Take your batch into the cloud

From the work blog:

Take your batch into the cloud: "

About a year ago I wrote a webapp called twitter2gtalk, which simply takes your latest Twitter message and sets it as your Google Talk Status. Shortly there after I attended an App Engine Hackathon (GAE) at Google NYC. At the hackathon, I started porting the app over to app engine. At the time, there was no scheduling or cron support in GAE. I created a hybrid app running between GAE and my webfaction server. My webfaction server would handle the cron, proxy out the requests, and do some of the longer running tasks (the limit on an app engine request is 20 seconds).

Now with the release of the Task Scheduler and Task Queues, you can break up a long winded process into the cloud. My batch was taking around 18 minutes to run, with about 800 users being processed each time. For each user the app had to get their Twitter status, then connect to Google's xmpp server, and after a couple of xmpp calls, update the Google Talk Status. Even being single threaded, this whole process started eating up a lot of juice on the server. The rest of my apache processes suffered and the entire site slowed down

Using the new app engine features, I was able to do two things: 1) Move the scheduling into app engine itself and 2) have app engine do the bulk of the work, by having each user-update be its own task. These worker tasks are then processed anywhere in the cloud, and can be run in parallel, independently of each other

The original code was something like:

    for users in all my users:  
         get twitter status  
         connect to gtalk  
         get current status  
         update status

My process for converting this to app engine tasks was as follows:

  1. Create a process to load all of the users into a Task Queue
  2. Set up each Task Queue so that it can independently do the work for the

user that it is associated with

  1. Schedule Step 1 to run every half hour

Skeleton Code for Step 1:

    class TaskLoader(BaseRequestHandler):

        def get(self):  
            logging.info("Starting to load tasks %s" %
datetime.datetime.now())

            users = Account.gql('WHERE active = :1', True)  
  
            count = 0  
            for user in users:

                send_key = # data to send to the worker  
                taskqueue.add(url='/worker/', params={'key': send_key})

                count += 1  
  
            logging.info("Ended load tasks (%d users) %s" % (count,
datetime.datetime.now()))  

The Url call for this method: ('/taskloader/', TaskLoader),

The Skeleton code for step 2:

    class TaskWorker(BaseRequestHandler):  
         def post(self):  
             key = self.request.get('key')

             t = ''.join(["http://django.gpowered.net/xmppproxy/", key])

             logging.info("URL !%s!" % t)  
             result = urlfetch.fetch(t,  
                     None,  
                     urlfetch.GET,  
                     {'Cache-Control':'no-cache,max-age=0', 'Pragma':'no-
cache'})  

Url call for this method: ('/worker/', TaskWorker),

So, TaskLoader loads all of the users into the Task queue.

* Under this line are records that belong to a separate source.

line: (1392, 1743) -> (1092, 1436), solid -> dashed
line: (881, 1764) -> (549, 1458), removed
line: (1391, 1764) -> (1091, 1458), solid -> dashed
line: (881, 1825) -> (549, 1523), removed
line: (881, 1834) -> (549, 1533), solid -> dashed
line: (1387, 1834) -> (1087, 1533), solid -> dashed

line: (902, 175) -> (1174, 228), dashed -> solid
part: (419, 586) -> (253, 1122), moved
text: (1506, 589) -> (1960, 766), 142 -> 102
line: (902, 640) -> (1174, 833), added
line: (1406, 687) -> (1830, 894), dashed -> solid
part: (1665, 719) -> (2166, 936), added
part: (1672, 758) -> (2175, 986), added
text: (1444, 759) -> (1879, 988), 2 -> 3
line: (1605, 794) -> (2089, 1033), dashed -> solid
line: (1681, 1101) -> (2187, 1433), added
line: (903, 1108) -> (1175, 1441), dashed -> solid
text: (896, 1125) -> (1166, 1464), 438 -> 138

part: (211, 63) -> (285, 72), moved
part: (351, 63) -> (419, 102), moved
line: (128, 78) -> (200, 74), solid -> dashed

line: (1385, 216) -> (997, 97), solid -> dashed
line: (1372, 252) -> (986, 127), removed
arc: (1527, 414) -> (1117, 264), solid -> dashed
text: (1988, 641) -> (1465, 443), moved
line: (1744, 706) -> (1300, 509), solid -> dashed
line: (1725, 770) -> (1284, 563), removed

App Engine processes these when it has the cpu cycles to do so, and for each of these, TaskWorker is called

I can schedule these using cron.yaml in my project:

cron:

description: load the task queue  
url: /taskloader/  
schedule: every 30 minutes  

This is a general overview of how to break up your batch in to smaller, easier to manage tasks. Please see the App Engine documentation for more detailed information.